# (jb) miui



## BurningShdw (Aug 2, 2011)

Are there any plans on getting a miui ROM based on jellybean?

Sent from my Galaxy Nexus using RootzWiki


----------



## akellar (Jun 11, 2011)

BurningShdw said:


> Are there any plans on getting a miui ROM based on jellybean?
> 
> Sent from my Galaxy Nexus using RootzWiki


Ask China









But seriously - its been mentioned in the MIUI threads that it's likely but nothing seen yet.


----------



## Barf (Sep 26, 2011)

akellar said:


> Ask China


They are too busy getting whipped by us in the Olympic medal race


----------



## mcp770 (Jun 11, 2011)

They still don't have ics version running that great. Chances are never.


----------



## nhat (Aug 21, 2011)

Do you think it'll have 5 rows of icons?


----------



## yarly (Jun 22, 2011)

https://github.com/MiCode

Whenever you see them add a jellybean branch to their hacked up patchwork method for porting they give us outsiders, then you'll know.

That or learn Mandarin and read their forum.


----------



## Exodus (Jan 17, 2012)

yarly said:


> https://github.com/MiCode
> 
> Whenever you see them add a jellybean branch to their hacked up patchwork method for porting they give us outsiders, then you'll know.
> 
> That or learn Mandarin and read their forum.


That's what google translate is for lol


----------



## yarly (Jun 22, 2011)

Exodus said:


> That's what google translate is for lol


Have you tried running Mandarin through google translate? It's not much better, especially when you're trying to read something technical (my experience of reading their forum).


----------



## nhat (Aug 21, 2011)

I don't know how you guys can do it but I don't trust any Chinese software...


----------



## wyllic (Sep 5, 2011)

And yet you trust your Chinese phone =)


----------



## yarly (Jun 22, 2011)

nhat said:


> And yet you trust your Chinese phone =)


Not sure about yours, but my Nexus was made in South Korea and most of the parts are not chinese origin. Semiconductor wafer for the CPU may be made at TI's China plant, but they have several others and the actual CPU assembly takes place elsewhere.


----------



## wyllic (Sep 5, 2011)

yarly said:


> Not sure about yours, but my Nexus was made in South Korea and most of the parts are not chinese origin. Semiconductor wafer for the CPU may be made at TI's China plant, but they have several others and the actual CPU assembly takes place elsewhere.


That depends on the hardware revision of each individual's phone. Some are Korean, some are Chinese. Yours (and mine) might be made in South Korea, but a large portion are made in China


----------



## mssam (Feb 20, 2012)

mcp770 said:


> They still don't have ics version running that great. Chances are never.

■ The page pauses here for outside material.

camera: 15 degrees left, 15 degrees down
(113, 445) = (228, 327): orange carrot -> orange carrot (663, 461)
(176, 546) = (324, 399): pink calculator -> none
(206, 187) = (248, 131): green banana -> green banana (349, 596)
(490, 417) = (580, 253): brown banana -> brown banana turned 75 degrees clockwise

Did they ever get the 4g working? When I flashed it a while back, it was on a 3g phone. In that same time period, my htc friends told me the 4g wasn't working. Don't know how much 4g or lte has expanded in china lately...


----------



## CaucasianAsian (Dec 21, 2011)

mssam said:


> Did they ever get the 4g working? When I flashed it a while back, it was on a 3g phone. In that same time period, my htc friends told me the 4g wasn't working. Don't know how much 4g or lte has expanded in china lately...


MIUIV4 does have working 4G.

Sent from my Galaxy Nexus using Tapatalk 2


----------



## neowiz73 (Aug 1, 2011)

MIUI is probably the most secure of all roms available, they do have some really nice security tweak features that you don't find in many roms. even right down to individual app level management of what rights the app does have. even if you install a bad app from the play store, you can go in and change the individual catagory permissions of the app. So if that one Live wallpaper you really want has permissions that require it to keep your phone awake and wants internet and sms permissions you can deny those permissions individually and only allow it what it needs like read/write access to the memory card if it's installed there. I think this is something Cyanogenmod is trying to do with their rom as well.


----------



## nhat (Aug 21, 2011)

yarly said:


> Who says we all run such software
> 
> I just have a general interest in all development and post in all sorts of threads unrelated to anything I run personally.
> 
> Also agree on running MIUI. Would not run anything not totally open source that has full reign of your phone.


I completely understand. I flashed it once on my Tbolt and I lasted all of 15 minutes with it.

Being completely serious, what's the draw of MIUI? It has 3 glaring negatives: it's closed-source, it's from China, and it resembles iOS.


----------



## yarly (Jun 22, 2011)

nhat said:


> Being completely serious, what's the draw of MIUI? It has 3 glaring negatives: it's closed-source, it's from China, and it resembles iOS.


I think some consider the last one a positive for whatever reason. It also has that privacy permission control built into it like the previous poster mentioned. However, it doesn't mean that much when you don't have access to the full source of the OS to see what else is going on. I believe it's been ported to work outside of MIUI though, so no need to actually use MIUI for it.


----------



## mbh87 (Jun 14, 2011)

GB MiUi was the best thing available at the time. No ROM was as nice. Once ICS came along it was a different story, Google stepped their game up finally.


----------



## SwiftLegend (Jan 9, 2012)

mbh87 said:


> GB MiUi was the best thing available at the time. No ROM was as nice. Once ICS came along it was a different story, Google stepped their game up finally.


Dunno about that. Maybe it's because my only MIUI GB phone was my Droid 1, but it was lagging as hell.


----------



## RobBull (Nov 2, 2011)

I've always found MIUI to be the buggiest ROM. Data drops problems? OK, we fixed the data drop, but now GPS is buggy. Fixed GPS, but haptic keyboard is broken.....


----------



## dave778 (Sep 25, 2011)

I squash racist "bugs"/maggots daily


----------